Many believe that multinational tech giants continuously create new business value through sheer technological breakthroughs and open sourcing their results, however, this perspective is only partially correct. The reason they are able to continuously create significant value is not just due to their technology, but also because of the "network externality", also known as the network effect, and the economic principle of "increasing marginal revenue".
"Network externality" has been fully understood by the industry since the rise of the digital economy. Simply put, a few technology companies have control over user scale and service entry points. In this case, not only does increased usage of a service lead to its increased value, creating a positive cycle, but even small improvements to the service can generate substantial new business value. In the classic book "Zero to One," Peter Thiel also emphasizes the importance of network externality, which is inherent to digital products.

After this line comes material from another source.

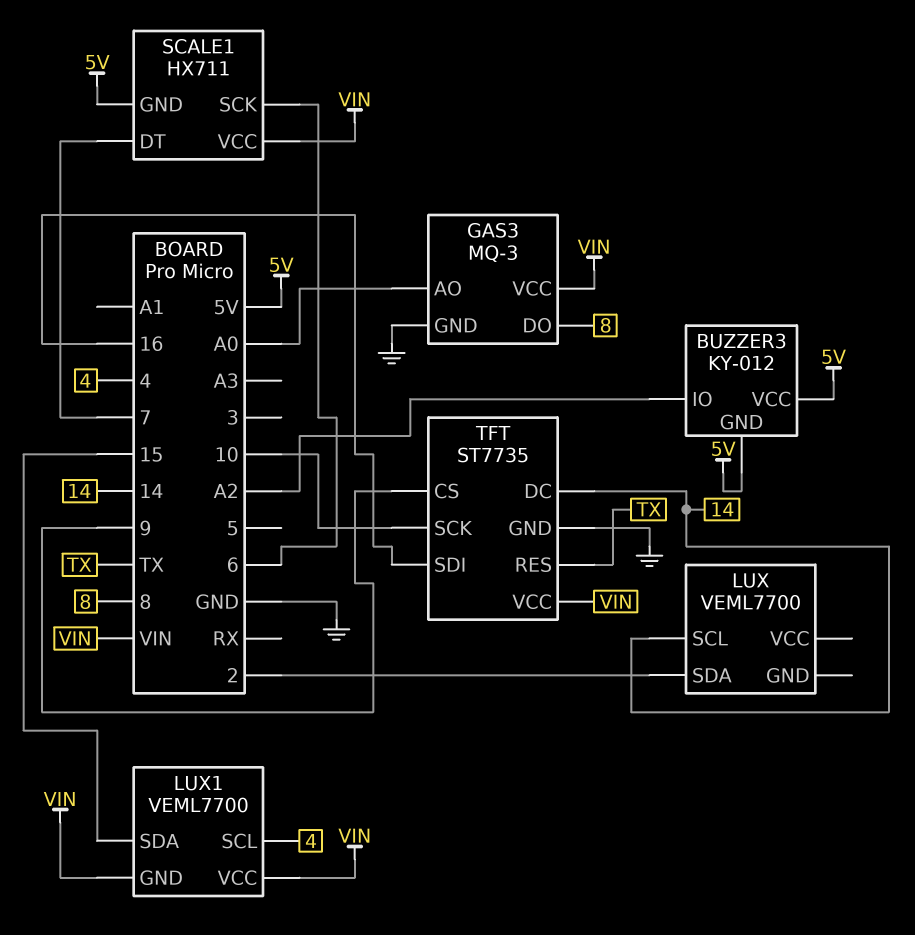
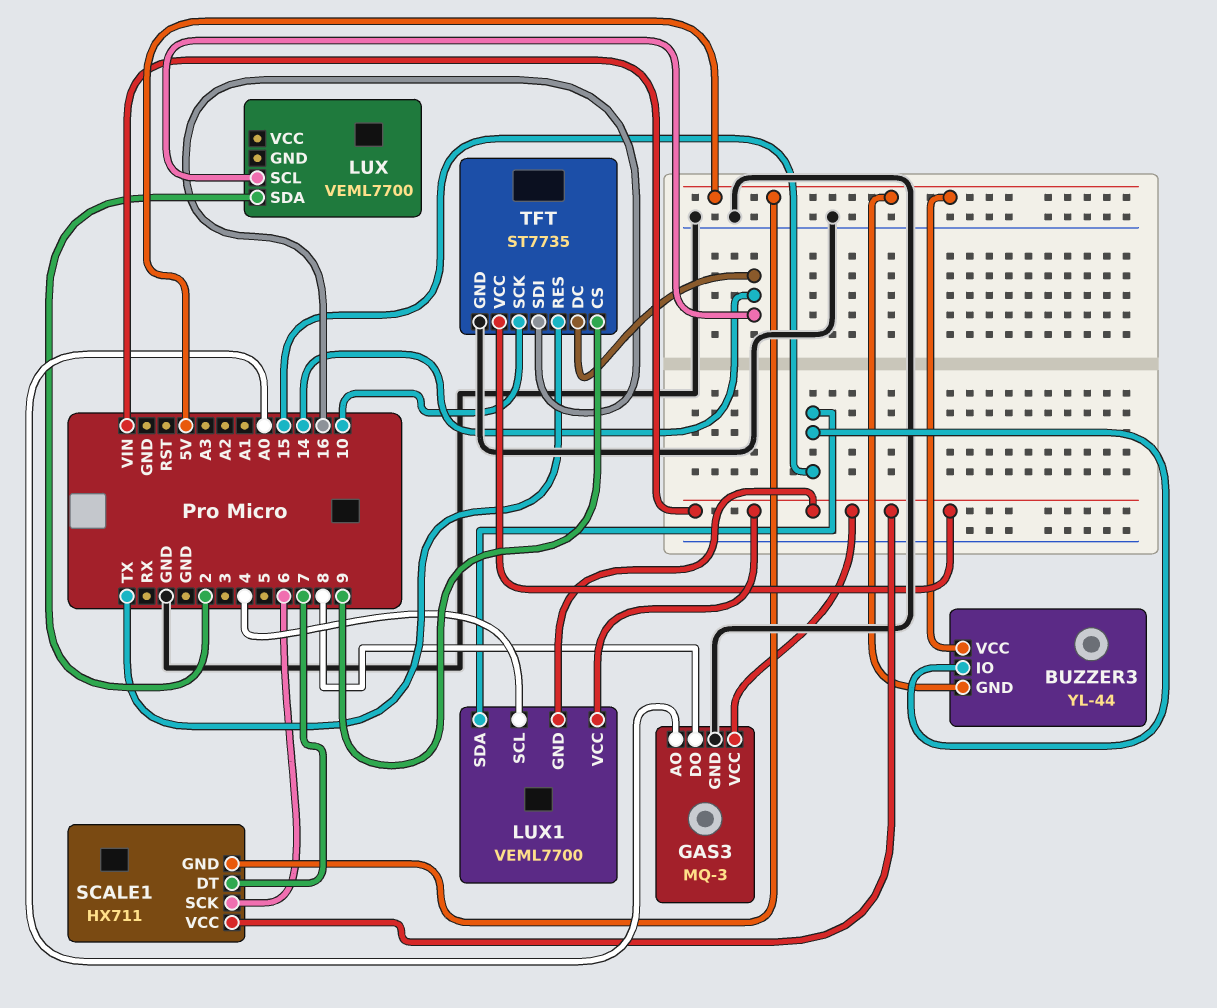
BUZZER3: KY-012 -> YL-44
BUZZER3 pin IO: A2 -> 15

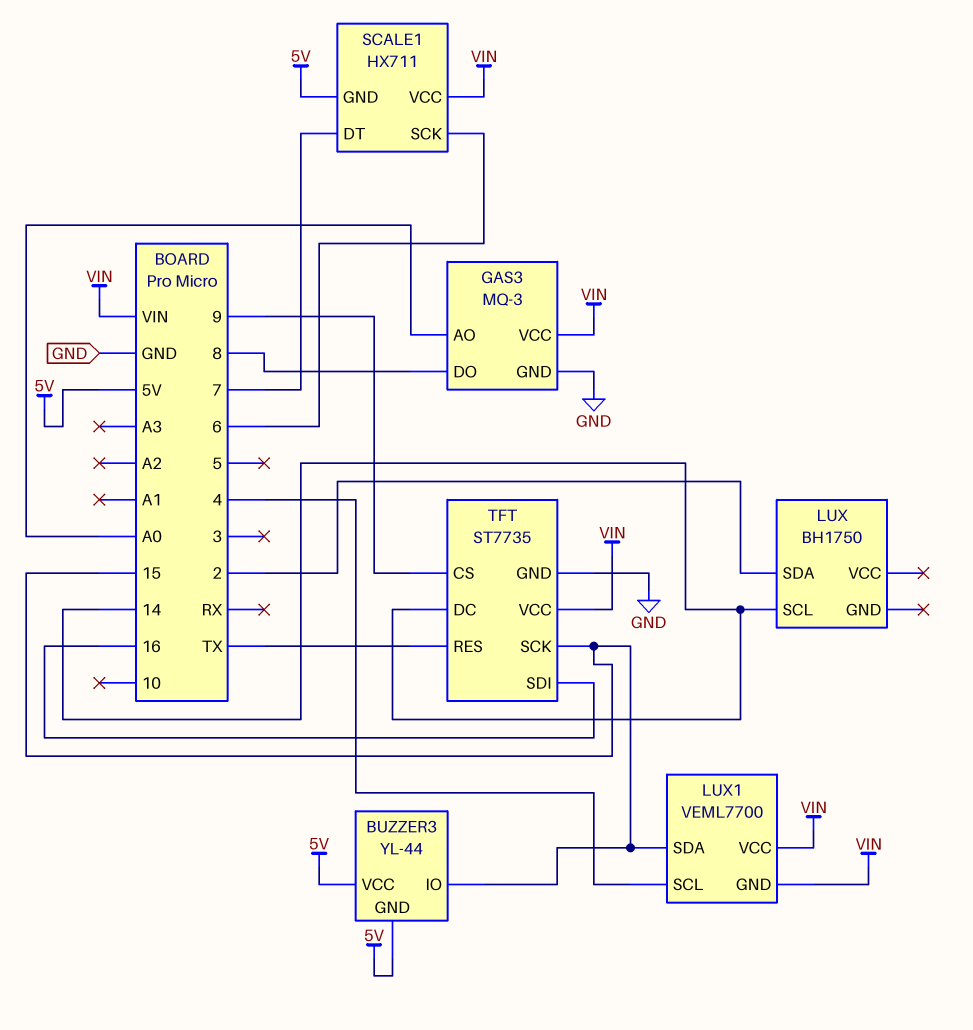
LUX: VEML7700 -> BH1750
TFT pin SCK: 10 -> 15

Imagine, if Facebook or Google improves its computer vision technology by 1% in recognition rate, it may represent a new advertising value of over 1 billion or even up to 10 billion US dollars. But for a startup company, the added value would be relatively limited as the foundation and economies of scale for advertising is dominated by technology giants, rather than general start-ups.
"Increasing marginal revenue" is an inherent phenomenon in the knowledge economy. It refers to the fact that as more knowledge and technology are invested in a knowledge-dependent economy, output will increase and producer revenue will also trend upward. In contrast, traditional agricultural and industrial economies rely on material resources, which have a distinct exclusionary characteristic: their value can only be utilized by one user at a time. Furthermore, these resources are scarce, and as their usage increases, costs become higher, ultimately leading to a decrease in producer revenue. Knowledge-based resources are shareable, and the same knowledge can be simultaneously occupied and used by multiple people. Also, they are not consumed, but rather utilized, and generate new knowledge during use. Information and knowledge resources accumulate and develop with use, and their cost decreases with repetitive use, leading to increasing revenue.

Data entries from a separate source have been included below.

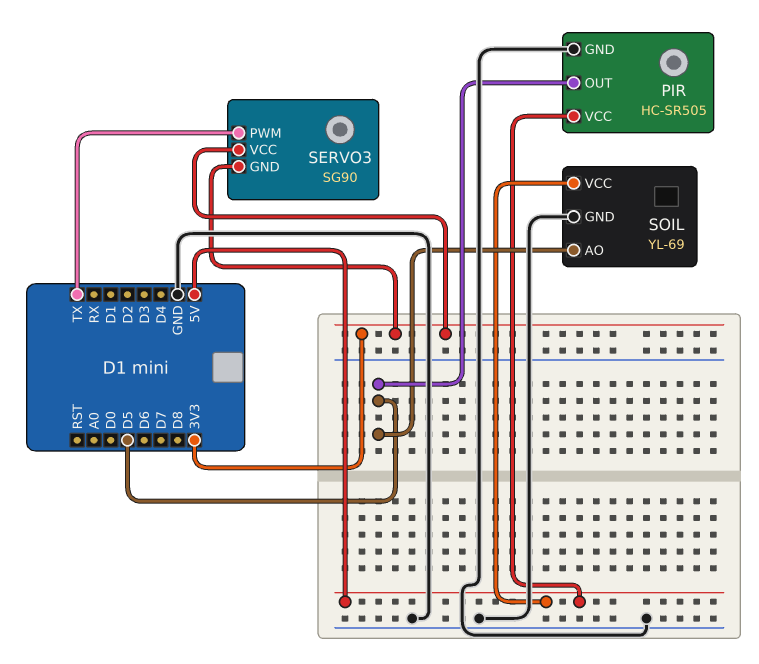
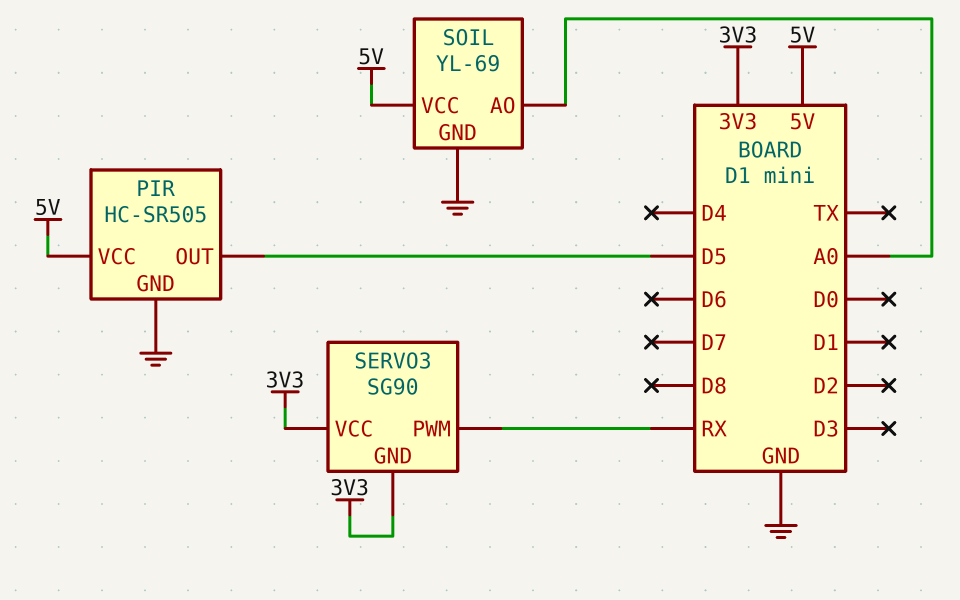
SERVO3 pin PWM: TX -> RX
SOIL pin AO: D5 -> A0

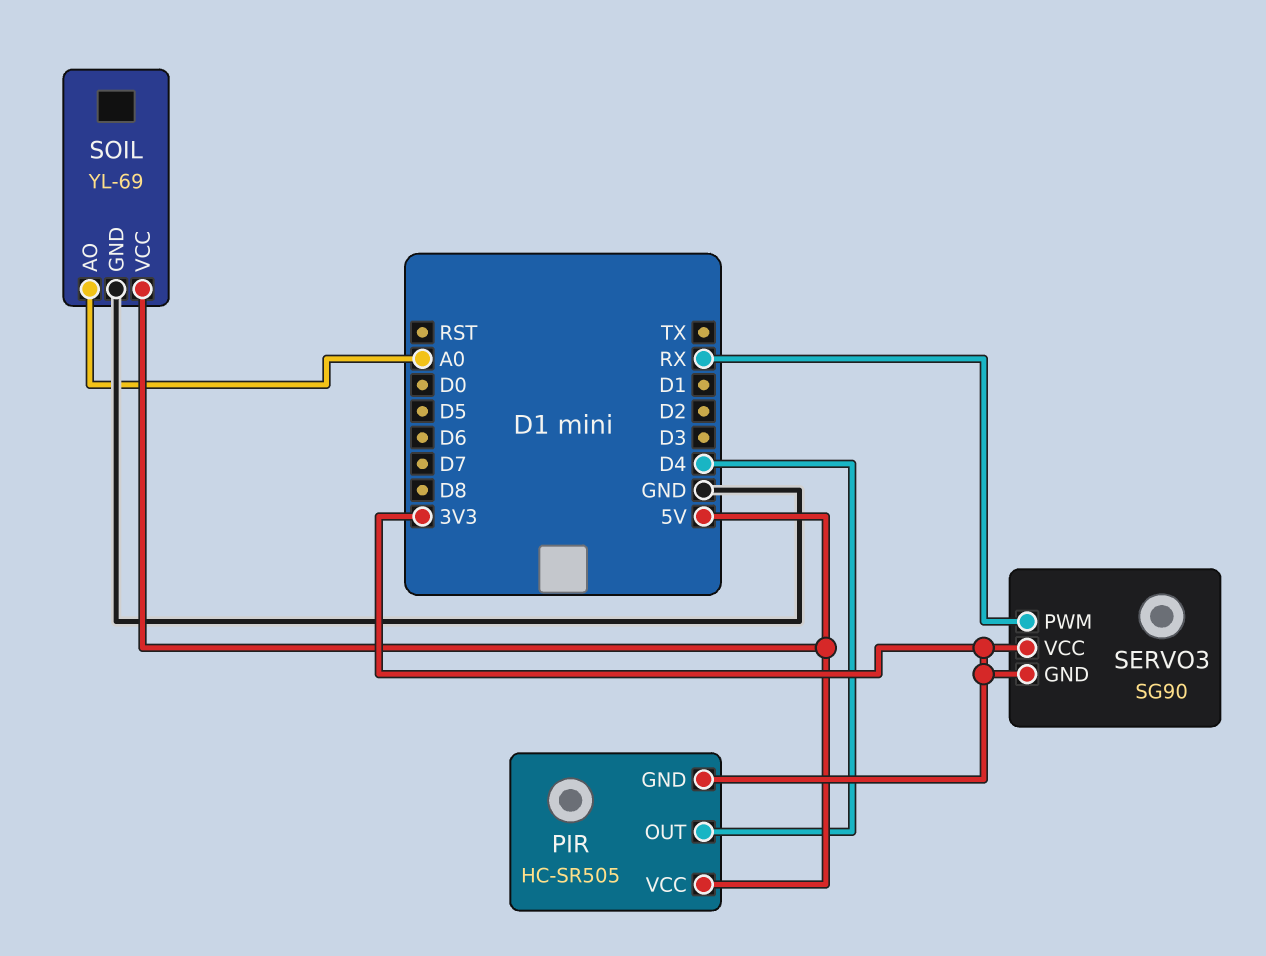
PIR pin GND: GND -> 3V3
PIR pin OUT: D5 -> D4

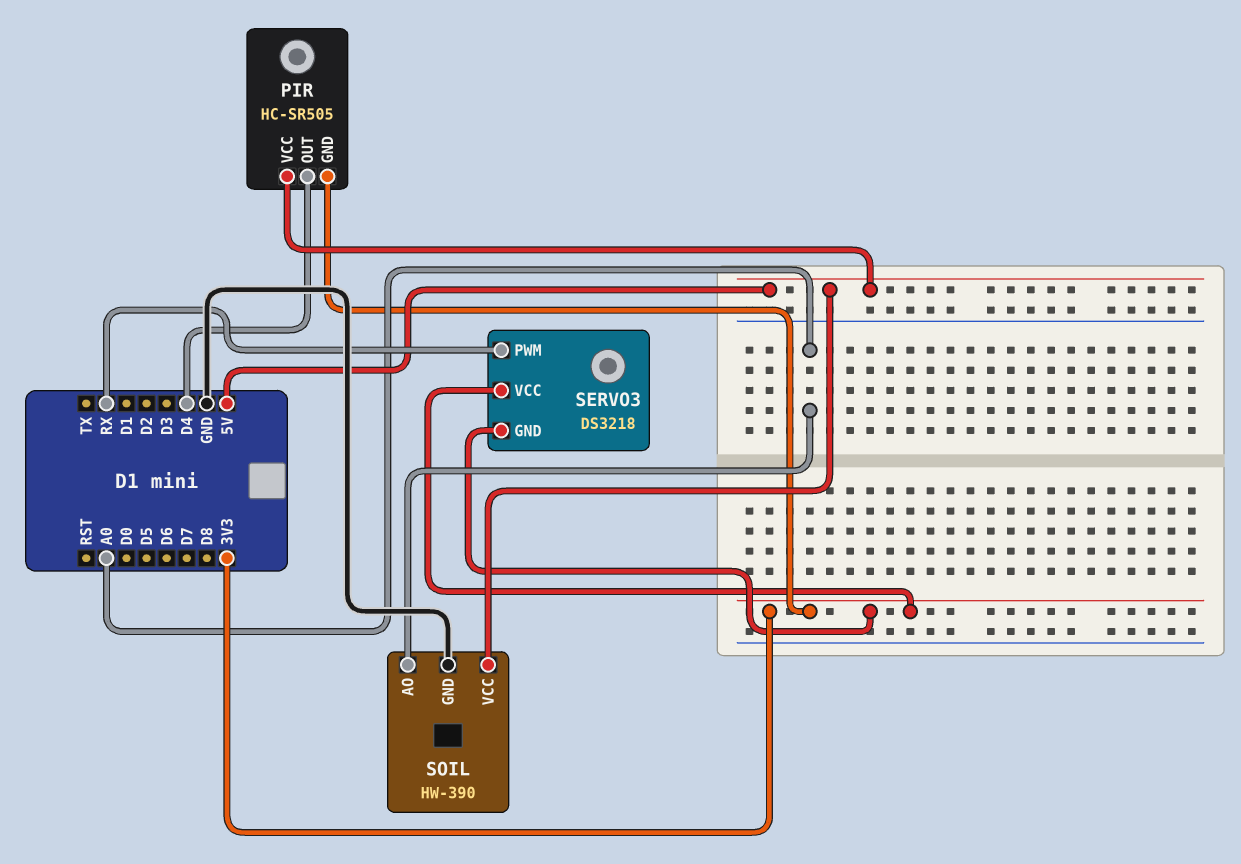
SERVO3: SG90 -> DS3218
SOIL: YL-69 -> HW-390

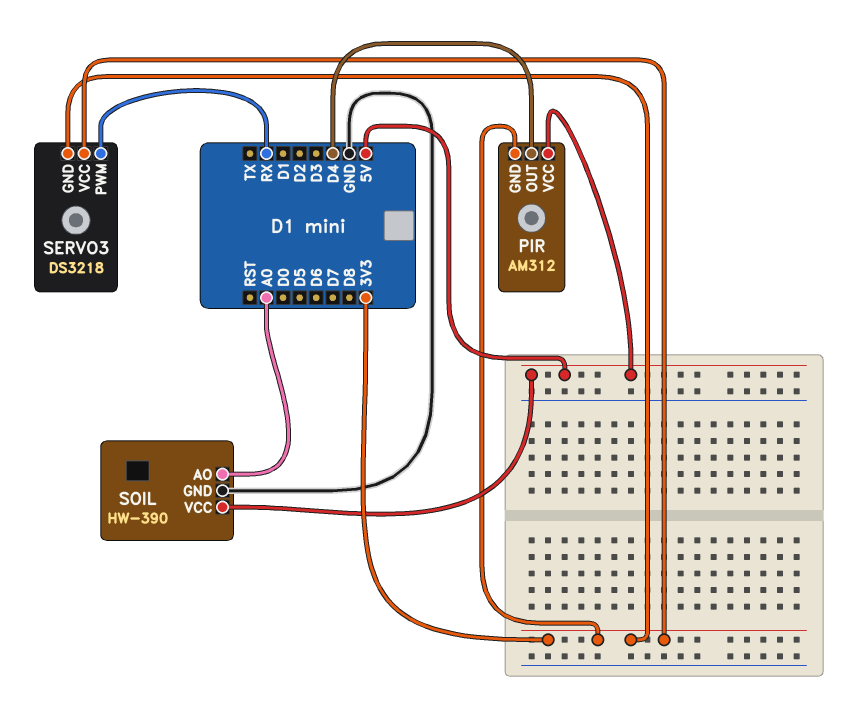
PIR: HC-SR505 -> AM312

Why do technology giants continuously open source their cutting-edge technology without reservation? Because open source code is not their core competitive advantage. Instead, the real competitive advantages lie in "network effects" and "increasing marginal revenue." Open-sourcing these code is to further utilize existing network externalities, to create a larger user base. A startup company that develops a framework like TensorFlow or PyTorch might carefully protect it as intellectual property, see it as a core asset, and even try to profit directly from it; but for big tech, TensorFlow or PyTorch is just like any other product, an amazing technological innovation, but its core purpose is to expand the network effects of its other products. These two business logic are fundamentally different.
With the combination of these two effects, the phenomenon of "big gets bigger" in the digital economy occurs. That's why the global technology giants can continuously attract top talents, continuously invest in new technology and knowledge-based products, and continue to grow year after year. Scholars from Harvard Business School have also summarized this economic phenomenon with a simpler term: "hub economy". This means that companies who control the entry points for users and services have a significant competitive advantage."

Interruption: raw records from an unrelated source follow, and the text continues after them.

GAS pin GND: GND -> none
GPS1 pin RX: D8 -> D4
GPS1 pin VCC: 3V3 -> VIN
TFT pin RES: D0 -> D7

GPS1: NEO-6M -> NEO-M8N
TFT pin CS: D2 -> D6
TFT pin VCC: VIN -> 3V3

However, the emergence of ChatGPT has shaken the competitive advantage in the industry. Before November 2022, it was unexpected that a non-profit organization such as OpenAI would achieve such success with deep learning. With funding from Microsoft's investment, OpenAI was able to train and launch ChatGPT, resulting in its overnight popularity. Its applications might quickly expand into various fields, and may also have a significant impact on the core business models of technology giants.
Certainly, technology giants still have powerful product channels and network effects, and are actively deploying technology equivalent to ChatGPT into each of their products, to strengthen their own network effects and defend against the threat posed by ChatGPT. Should technology giants continue to share their advanced AI technology with nimble competitors, who may then use it against them? The industry has likely begun to take notice of this potential issue, which is not a technical challenge or a question of high-minded universal values, but a fundamental business problem.
On the other hand, some start-ups have built their business models directly on GPT-3, and their decisions and actions are already considered fast. However, OpenAI recently announced the launch of ChatGPT, which is based on GPT-3.5, and it is rumored that GPT-4 is on the horizon. This is significant and unpredictable for companies that have built their entire business model on GPT-3, akin to a black swan event. Nevertheless, this is the pace of technological evolution in the industry today.
We are now witnessing a historic transformation in the technology industry, both in terms of technology and business.